Shares of both China-owned shipping companies took a beating yesterday when trading resumed after a months-long suspension due to a pending merger deal.

   Stock in both China COSCO Holdings, parent of the container carrier COSCO, and China Shipping Container Lines dropped dramatically yesterday when trading resumed after a being suspended for much of the past few months.
   The state-owned shipping companies initially suspended trading on the Hong Kong stock exchange Aug. 10 as they began discussions regarding a potential merger.

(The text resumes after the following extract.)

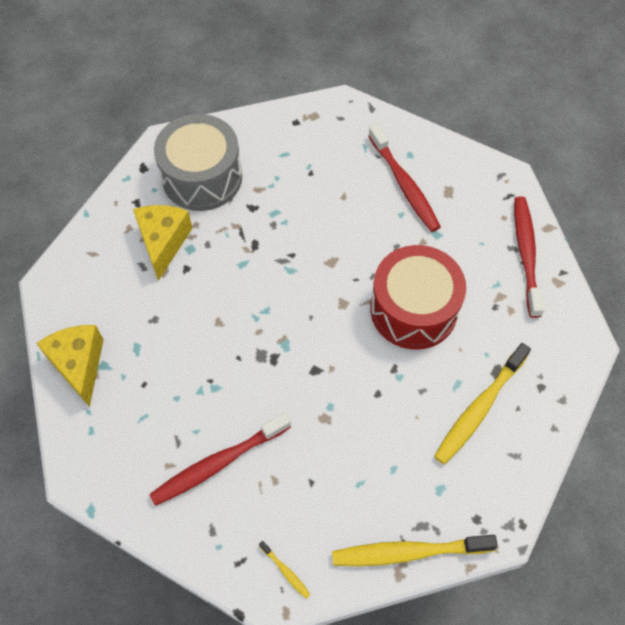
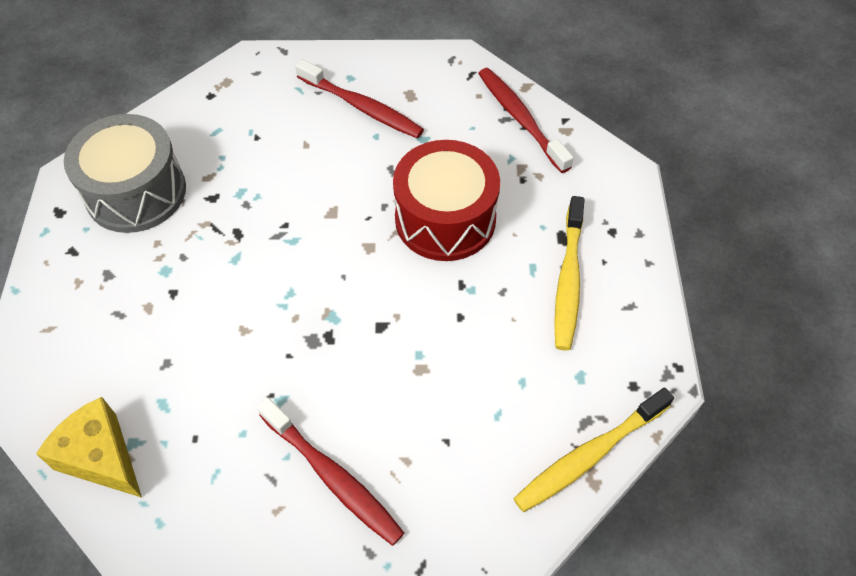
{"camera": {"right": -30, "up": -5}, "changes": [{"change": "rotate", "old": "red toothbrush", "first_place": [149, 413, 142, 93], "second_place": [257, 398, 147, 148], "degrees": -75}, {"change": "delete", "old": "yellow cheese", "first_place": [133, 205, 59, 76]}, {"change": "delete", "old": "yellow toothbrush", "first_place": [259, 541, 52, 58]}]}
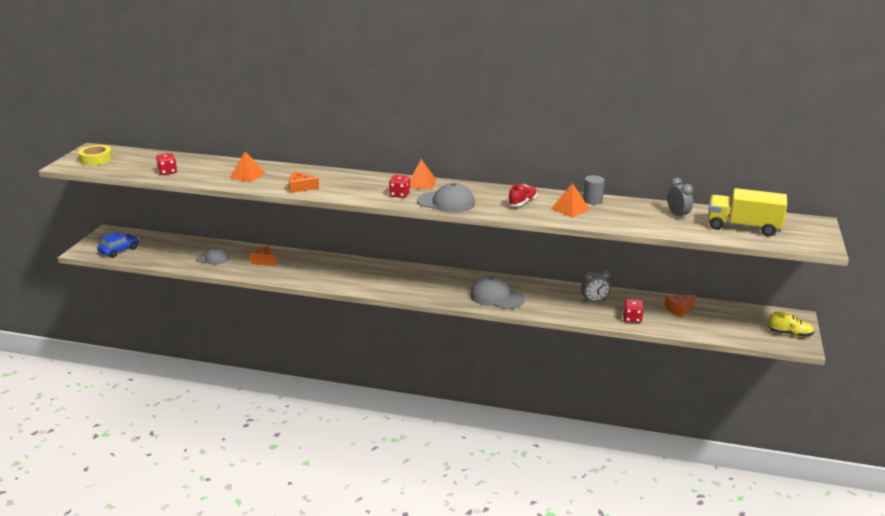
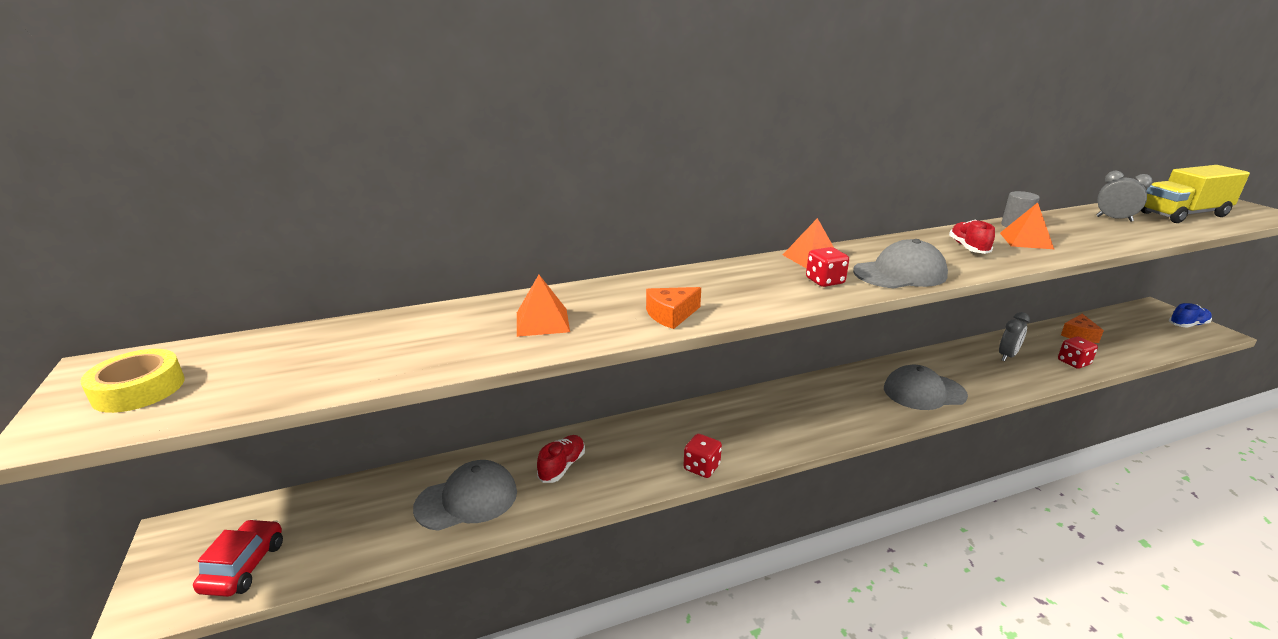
{"camera": {"right": -35, "up": 0}, "changes": [{"change": "recolor", "old": "blue car", "new": "red car", "first_place": [97, 232, 42, 26], "second_place": [193, 519, 90, 78]}, {"change": "resize", "old": "grey cap", "first_place": [196, 248, 33, 17], "second_place": [413, 460, 104, 71], "factor": 1.58}, {"change": "replace", "old": "orange cheese", "new": "red shoe", "first_place": [250, 246, 26, 20], "second_place": [537, 435, 48, 48]}, {"change": "move", "old": "red dice", "first_place": [156, 153, 21, 22], "second_place": [683, 434, 39, 44]}, {"change": "recolor", "old": "yellow shoe", "new": "blue shoe", "first_place": [768, 312, 46, 25], "second_place": [1169, 303, 43, 25]}]}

   COSCO and CSCL over the weekend unveiled plans for their consolidation deal, which would create the fourth largest ocean carrier worldwide with 288 containerships with 1.6 million TEUs of capacity. According to statements from the companies, the terms of the agreement would include CSCL essentially exiting the container shipping business entirely.
   On Nov. 13, when shares of both companies were reopened briefly, stock in COSCO and CSCL closed at Hong Kong $4.96 (U.S. $0.64) and HK$3.11, respectively. When trading resumed yesterday, COSCO stock dropped more than 28 percent to HK$3.55, while CSCL fell over 26 percent, closing at HK$2.30.
   Shares of China COSCO Holdings rebounded slightly Tuesday, closing up 2.25 percent at HK$3.64, but CSCL has continued to slide, ending the day down another 3.06 percent to HK$2.22.